Third-Order Strengthens Board of Directors; Commences Management Restructuring


WILMINGTON, Del., March 28, 2007 (PRIME NEWSWIRE) -- Third-Order Nanotechnologies, Inc. (Pink Sheets:TDON) announced today that corporate restructuring advisor, Hal Bennett, has joined the company's board of directors. The decision to recruit Mr. Bennett to the board was made in anticipation of an internal restructuring of corporate management that will be required to successfully incorporate the company's technology into functional commercial products, which is anticipated to occur later this year. As a first step in its management restructuring, the board of directors unanimously determined not to renew interim CEO Ron Genova's month-to-month consulting contract, but to instead commence a search for a new full-time CEO.

Recent breakthroughs by the company's scientists and engineers have resulted in the fabrication of a new generation of electro-optic (chromophore-doped) plastics capable of modulating light. These nano-engineered materials will form the company's basis of product offerings in the fiber-optic communications arena. This signals the company's transition from the research phase to the commercialization phase and requires a new level of management to aggressively develop the company's business.

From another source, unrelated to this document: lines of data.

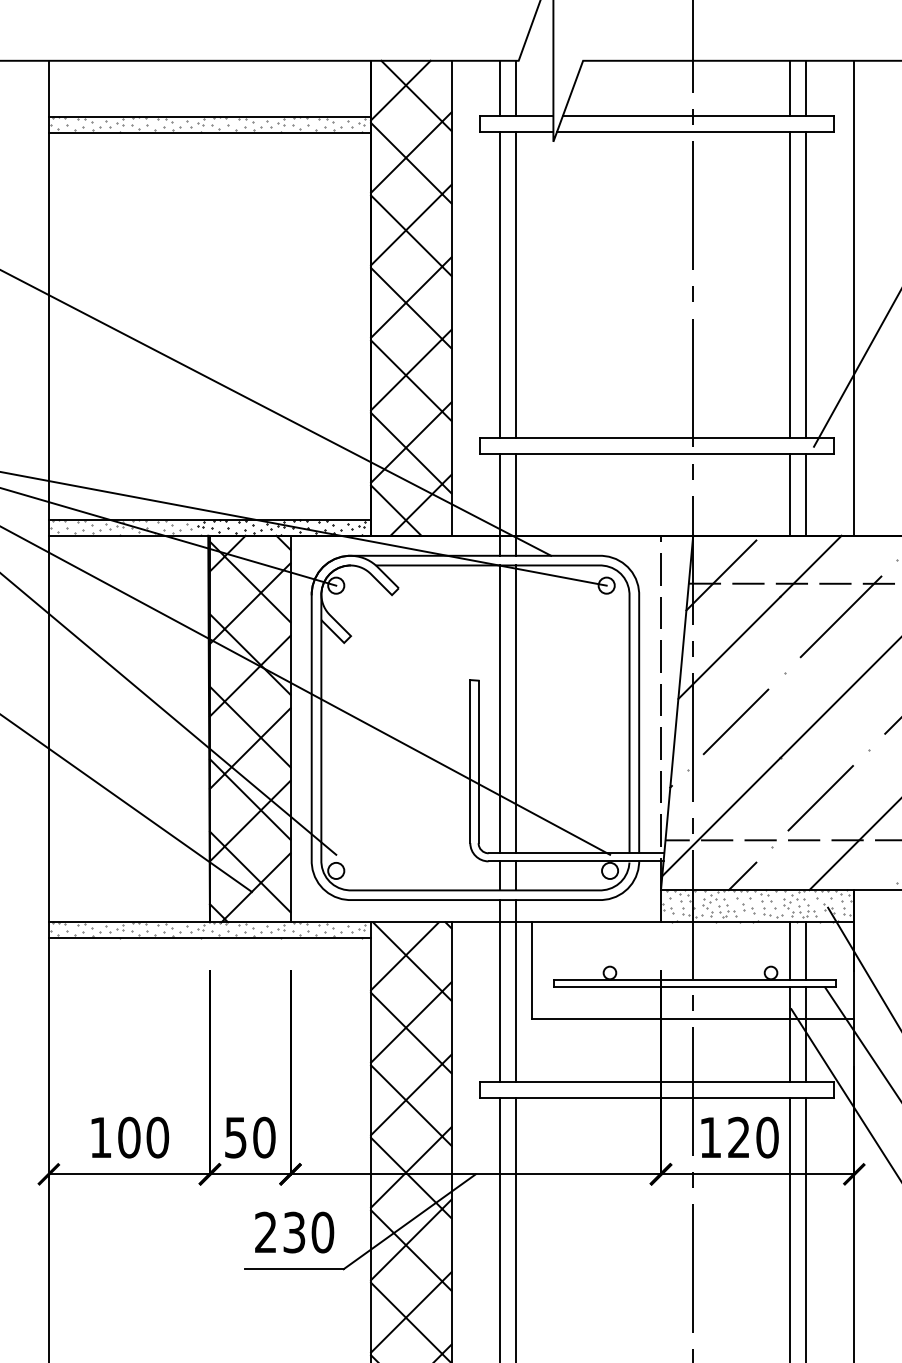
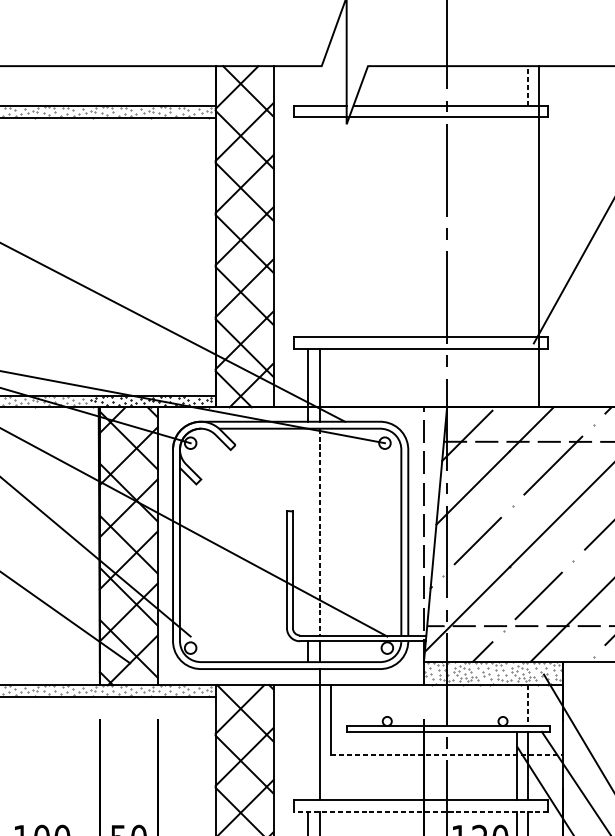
line: (499, 87) -> (307, 85), removed
line: (516, 87) -> (320, 85), removed
line: (789, 87) -> (516, 85), removed
line: (805, 88) -> (527, 86), solid -> dashed
line: (499, 284) -> (307, 226), removed
line: (516, 284) -> (320, 226), removed
line: (789, 284) -> (516, 226), removed
line: (805, 284) -> (527, 226), removed
line: (854, 297) -> (539, 236), moved
line: (789, 494) -> (516, 377), removed
line: (805, 494) -> (527, 377), removed
line: (499, 709) -> (307, 532), removed
line: (516, 709) -> (320, 532), solid -> dashed
line: (789, 950) -> (516, 705), removed
line: (805, 950) -> (527, 705), solid -> dashed
line: (499, 991) -> (307, 734), removed
line: (693, 1018) -> (447, 754), solid -> dashed
line: (656, 1098) -> (420, 811), solid -> dashed

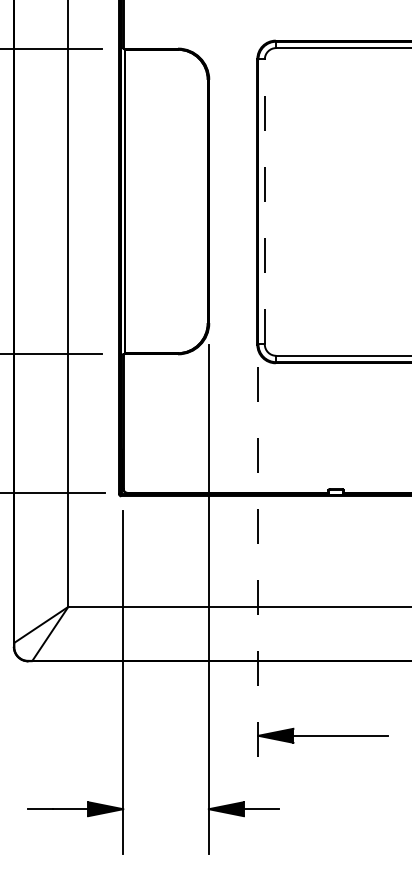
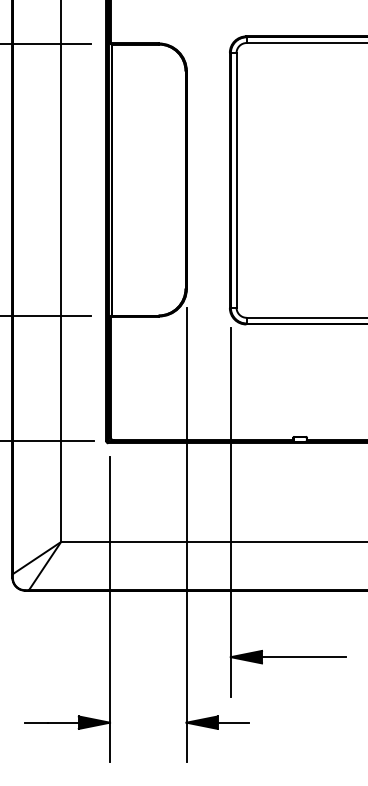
line: (264, 201) -> (236, 180), dashed -> solid
line: (258, 573) -> (230, 512), dashed -> solid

Frederick Goetz, President of Third-Order explains: "We are strengthening both our scientific and management teams. Our chromophore is a major scientific breakthrough. Taking this revolutionary idea and projecting it into a wide range of successful products, in the military and civilian sectors, not only requires scientific expertise, but the specialized management expertise that Hal Bennett can bring to our company. Hal's track-record for growing high-tech companies is unambiguous, and I believe that his introduction to Third-Order will dramatically shift and broaden its direction and vision." The addition of Hal Bennett to Third-Order's board of directors comes on the heels of a similar expansion of the company's technological breadth: The addition of Terry Turpin, CTO of Essex Corporation, a subsidiary of Northrop Grumman, and the father of Hyperfine Wavelength Division Multiplexing, to the scientific advisory board of Third-Order; and a technology partnership agreement with Photon-X LLC, a leader in nanofabricated polymer waveguide optical circuits.

For over a decade, Mr. Bennett has acted as a corporate restructuring advisor for large high-tech corporations, including DuPont, Silicon Graphics, 3M and Sun Microsystems. Most recently, Mr. Bennett successfully implemented a program for DuPont to outsource innovation by creating a new business model for DuPont Ventures. He started his restructuring career by turning around Research Systems, a scientific software company, which was acquired by Kodak two years subsequent to his involvement with that company. Before that, he gained extensive experience in starting and growing companies in Silicon Valley, including Aprex, West End Partners Imaging and Digital Research. Mr. Bennett has a degree in Mathematical Physics from Stanford University and is named on several U.S. Patents.

About Third-Order Nanotechnologies

Third-Order Nanotechnologies is emerging from a development stage research and development company with commercial introduction of its high-activity, high-stability organic polymers for applications in electro-optic and all-optical device markets. Electro-optic devices convert data from electric signals into optical signals for use in high speed communications systems and in optical interconnects for high-speed data transfer. All-optic devices, while still some time from commercial application, control the flow of light with optical (not electric) signals.

Safe Harbor Statement

The information posted in this release may contain forward-looking statements within the meaning of the Private Securities Litigation Reform Act of 1995. You can identify these statements by use of the words "may," "will," "should," "plans," "explores," "expects," "anticipates," "continue," "estimate," "project," "intend," and similar expressions. Forward-looking statements involve risks and uncertainties that could cause actual results to differ materially from those projected or anticipated. These risks and uncertainties include, but are not limited to, general economic and business conditions, effects of continued geopolitical unrest and regional conflicts, competition, changes in technology and methods of marketing, delays in completing various engineering and manufacturing programs, changes in customer order patterns, changes in product mix, continued success in technological advances and delivering technological innovations, shortages in components, production delays due to performance quality issues with outsourced components, and various other factors beyond the Company's control.